Not much to be jazzed about, is there? No. And yes.
It’s true that American consumers are feeling pinched. Most of us are a little peeved that President Trump launched a war he promised he wouldn’t launch (“No new Middle East wars!”). Granted, he also said Iran can’t have a nuclear weapon, so that’s kind of a wash. And this war isn’t going to last 20 years. Or even 1 year.
All that said, it’s not very comforting to most that the economy under Trump hasn’t improved much. Still, it was improving before the war began, and now, there is every reason to believe it’ll boom again once this conflict is resolved.
A new report from Breitbart Business Digest gives cause for optimism:
Surveys of consumers suggest that these are the worst of times. The University of Michigan’s consumer sentiment index keeps hitting all-time lows. The Economist/YouGov poll shows 63 percent of Americans say the economy is getting worse, including a third of Trump voters. Eighty-four percent of Democrats say we are either already in a recession or likely to be in one in the next 12 months.
Businesses aren’t seeing it. The Atlanta Fed released its latest Survey of Business Uncertainty on Tuesday, and the results are worth reading carefully — especially by anyone who has spent the past several months waiting for the American economy to crack under the weight of war, energy costs, and uncertainty. It has not cracked. If anything, the businesses that actually run the economy appear to be betting on something closer to expansion.
The survey’s smoothed index showed firms expecting sales revenue to grow 5.1 percent over the next 12 months in May. That number deserves some historical context.
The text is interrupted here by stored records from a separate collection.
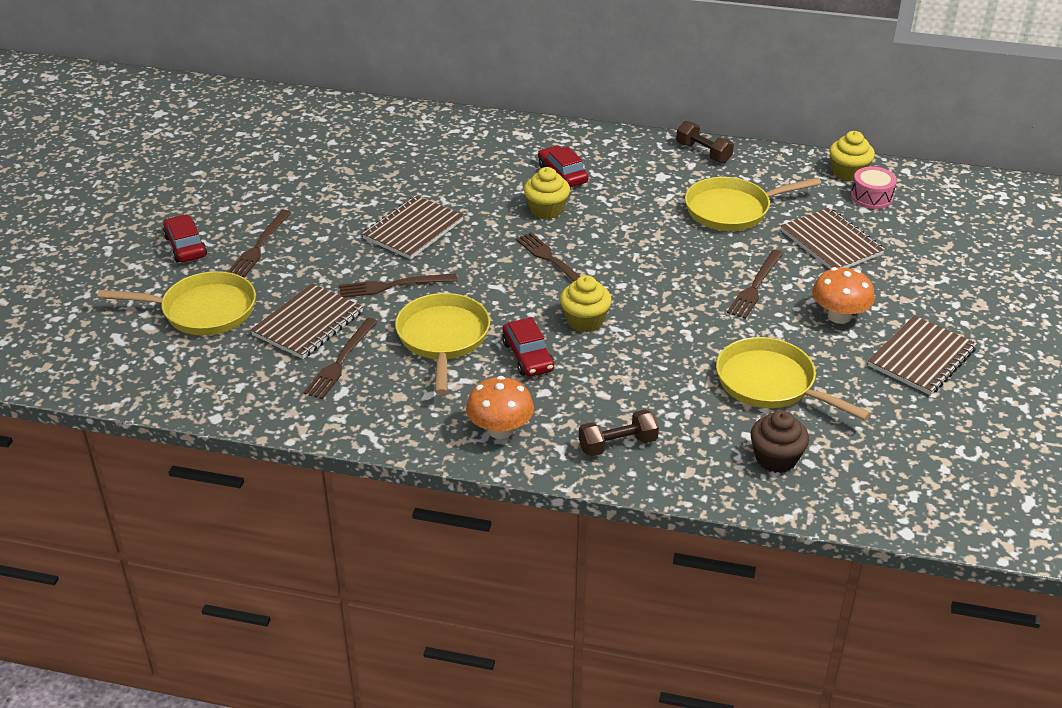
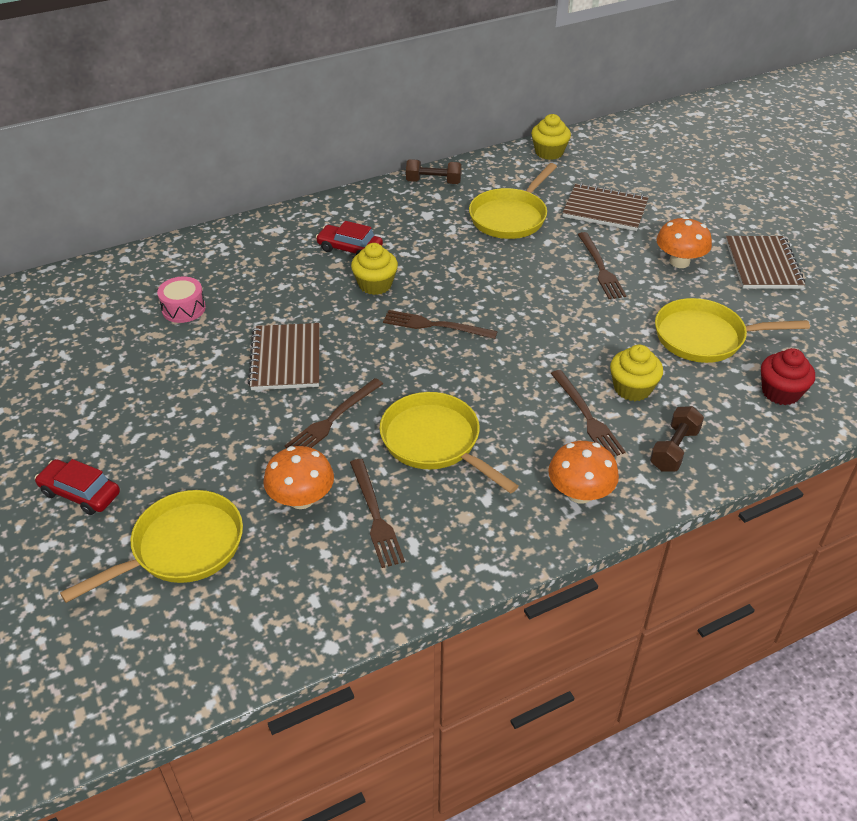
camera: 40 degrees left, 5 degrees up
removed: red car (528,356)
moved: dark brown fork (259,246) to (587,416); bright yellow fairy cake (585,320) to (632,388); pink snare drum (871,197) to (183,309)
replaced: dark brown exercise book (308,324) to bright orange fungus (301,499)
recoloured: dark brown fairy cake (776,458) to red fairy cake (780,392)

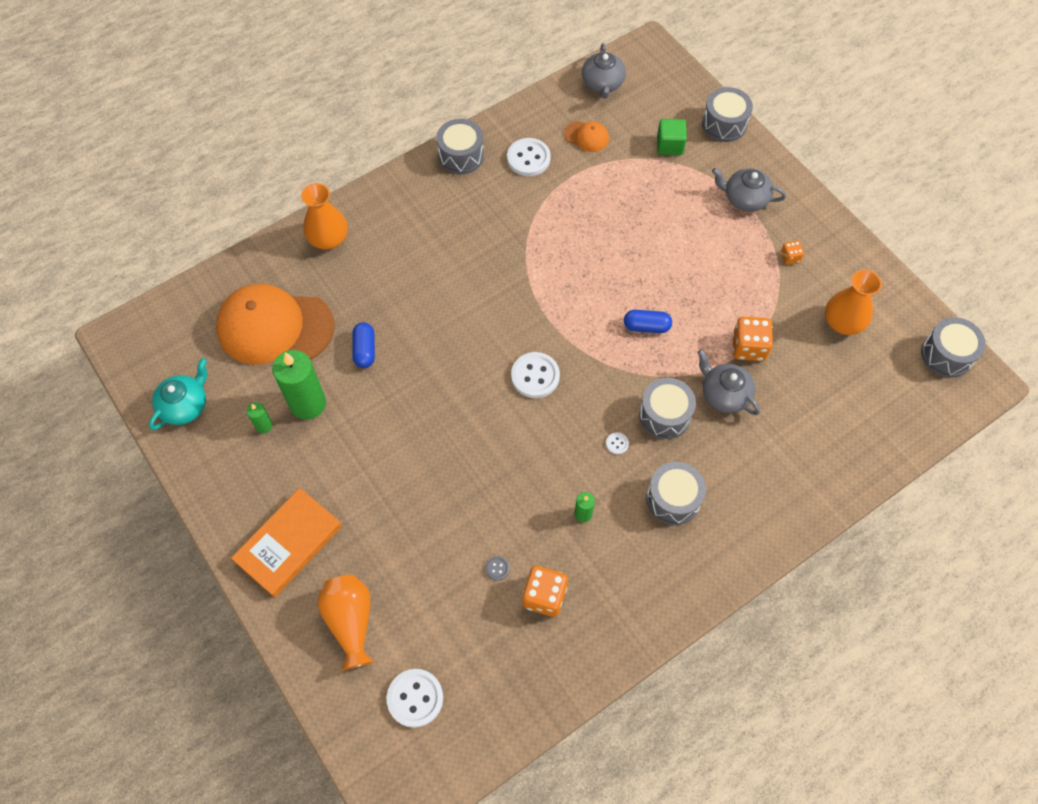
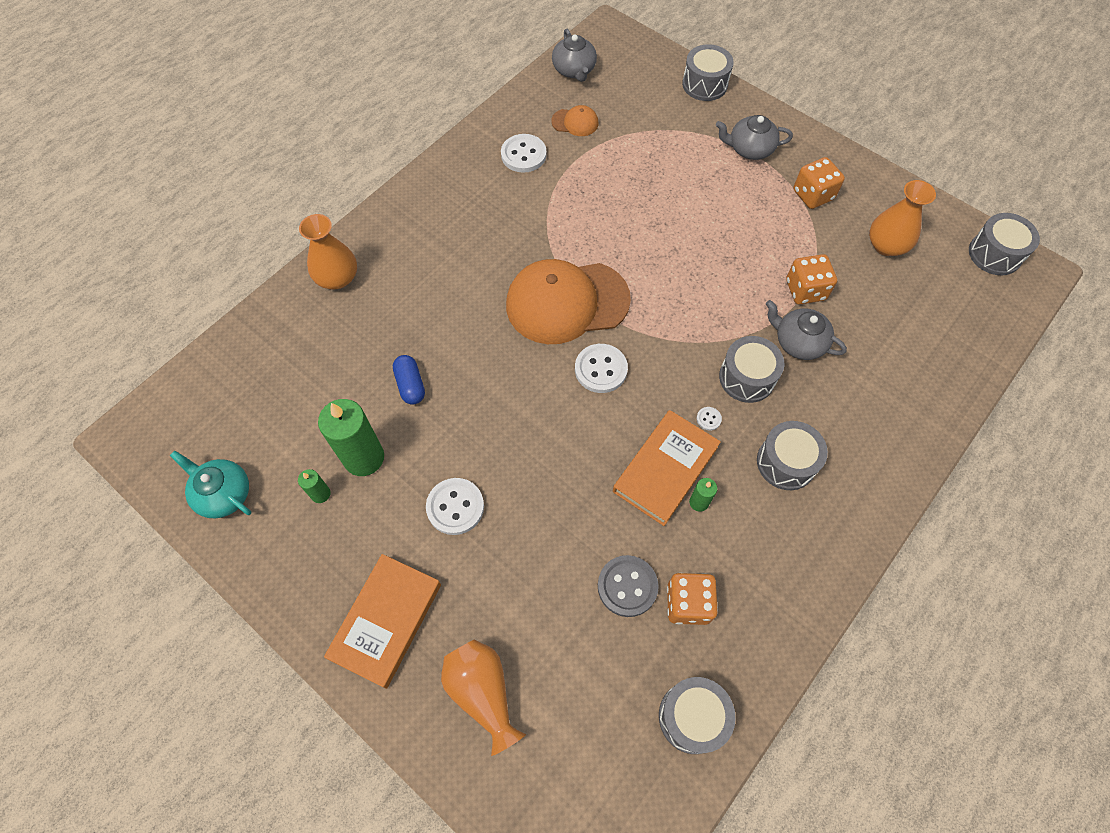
camera: 15 degrees left, 0 degrees up
removed: cobalt pill (646,326); green cube (669,145)
added: bright orange book (665,469)
moved: bright orange cap (275,327) to (567,302); white button (415,698) to (455,507); gray snare drum (461,156) to (692,717)
turned: aqua tea pot (185,405) = (223,494) 75 degrees counterclockwise
resized: gray button (497,568) = (627,586) x2.20; bright orange die (790,257) = (813,195) x1.89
Before COVID, when the economy was humming along through what now looks like a golden era of low inflation and steady growth, the survey averaged 4.5 percent.
During the normalization period of late 2023 through late 2024 — after the post-pandemic boom had faded but before the current run-up — it averaged just 4.1 percent.
The current regime, running from early 2025 (not coincidentally, matching Trump’s return to office) through May, has averaged just under five percent. In other words, businesses are not projecting a return to normal. They are projecting something better than normal. The 5.1 percent May reading matches, almost exactly, the average from the post-COVID expansion boom of 2022 and early 2023.
This is not the survey of an economy bracing for a downturn.
Okay, so again, consumers want lower prices. I get it; so do I. I hate $5 gas and $500,000 homes that should cost $350,000. But given that our economic “bones” are good – businesses feeling confident and betting on expansion, not contraction – that’s a good sign for the future. And not a future that is far, far away.
Trump’s policies have primed the drivers of our economy – businesses. And growth appears to be locked in. Once we get this war behind us, I expect things will turn around very quickly, starting with cratering gas prices. And since energy costs drive the cost of everything else, we’ll start seeing some serious year-over-year declines.
My advice? Hang in there, folks. We just got a great economic report. Help is on the way.